DTrace: the father of tracing
The Linux tracing ecosystem
Installing bpftrace
- Installing prerequisites
- Main bpftrace installation
One-liner examples
Script syntax & I/O timing example
USDT probe example
Glibc ptmalloc memory arena allocation example
What trace points are available? What should I trace?
- Tip: kernel tracepoint structure format
Conclusion

What is tracing?

As stated before, bpftrace allows you to write small programs that execute whenever an event occurs.

What's an event? It could be a system call, a function call, or even something that happens inside such a call. It could also be a timer or hardware event, e.g. "50ms has elapsed since last time", "a page fault occurred", "a context switch occurred" or "a CPU cache miss occurred".
What can you do in response to an event? You can log something, compile statistics and execute arbitrary shell commands. You will have access to a variety of context information such as the current PID, stack trace, time, call arguments, return value, etc.
What are the use cases? Lots. You can figure out why an app is slow by compiling a list of slowest calls. You can figure out whether (and why) there is a memory leak. I use it to figure out why Ruby is using so much memory.

The great thing about bpftrace is that you don't need to recompile apps. No need to manually add print calls or other debugging code in the target app's source code. There isn't even a need to restart apps. All of this, with low overhead to boot.
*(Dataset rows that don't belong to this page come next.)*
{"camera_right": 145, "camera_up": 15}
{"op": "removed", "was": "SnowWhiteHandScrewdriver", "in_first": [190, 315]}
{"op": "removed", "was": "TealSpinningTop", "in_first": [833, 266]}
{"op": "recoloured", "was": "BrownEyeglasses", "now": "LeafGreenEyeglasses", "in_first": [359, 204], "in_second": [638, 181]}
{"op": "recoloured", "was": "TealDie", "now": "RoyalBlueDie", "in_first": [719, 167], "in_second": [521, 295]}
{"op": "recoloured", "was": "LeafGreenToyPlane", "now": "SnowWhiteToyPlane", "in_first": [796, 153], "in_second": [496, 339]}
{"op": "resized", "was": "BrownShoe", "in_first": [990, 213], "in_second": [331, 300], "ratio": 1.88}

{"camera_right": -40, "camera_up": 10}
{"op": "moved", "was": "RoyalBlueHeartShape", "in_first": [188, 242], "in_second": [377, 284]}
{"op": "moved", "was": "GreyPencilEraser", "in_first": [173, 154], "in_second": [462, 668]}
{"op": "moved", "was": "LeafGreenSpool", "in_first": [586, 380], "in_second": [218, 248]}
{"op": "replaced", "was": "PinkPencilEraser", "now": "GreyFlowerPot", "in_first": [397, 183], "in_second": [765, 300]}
This makes bpftrace especially useful for debugging production systems, or in other scenarios where compiling is a problem.
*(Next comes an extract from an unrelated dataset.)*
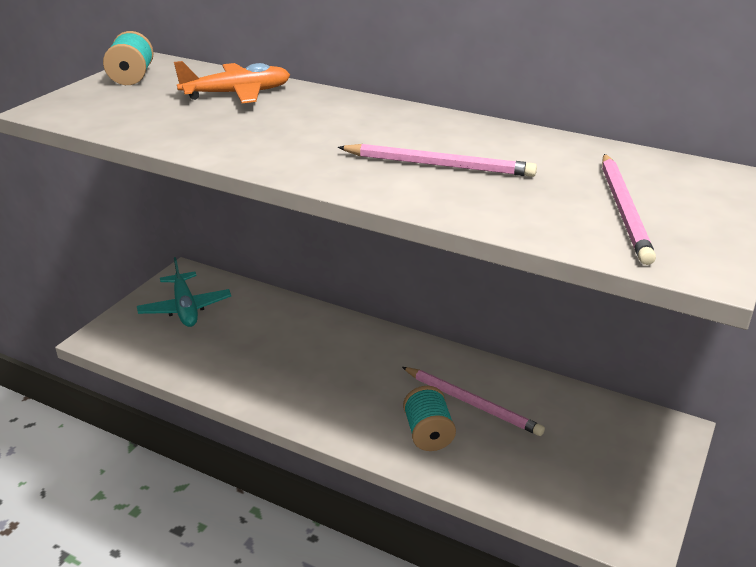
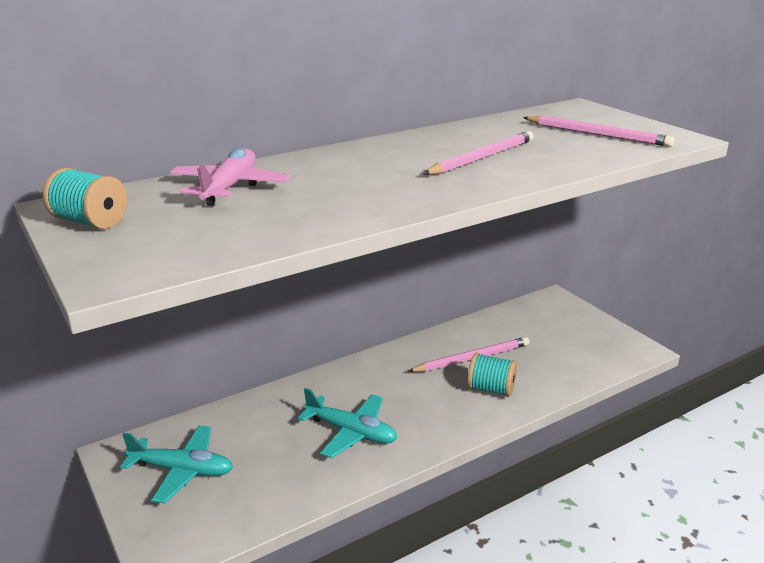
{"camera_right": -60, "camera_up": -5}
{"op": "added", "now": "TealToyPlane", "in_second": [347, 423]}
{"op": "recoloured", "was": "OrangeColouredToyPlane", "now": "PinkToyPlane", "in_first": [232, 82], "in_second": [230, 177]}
DTrace: the father of tracing

For a long time, the best answer to tracing is DTrace, a full-system dynamic tracing framework originally developed by Sun Microsystems (the inventors of Java). Just like bpftrace, DTrace allows one to write small programs that execute in response to events. In fact, bpftrace and many key pieces of the ecosystem are heavily contributed to by Brendan Gregg, a prominent expert on DTrace who now works at Netflix. Which explains the similarities between DTrace and bpftrace.

DTrace presentation — Solaris DTrace introduction (2009) by S. Tripathi, Sun Microsystems

At some point, Sun open sourced DTrace. Today, DTrace is available in Solaris, FreeBSD, and macOS (though the macOS version is as good as defunct because System Integrity Protection broke many aspects of DTrace).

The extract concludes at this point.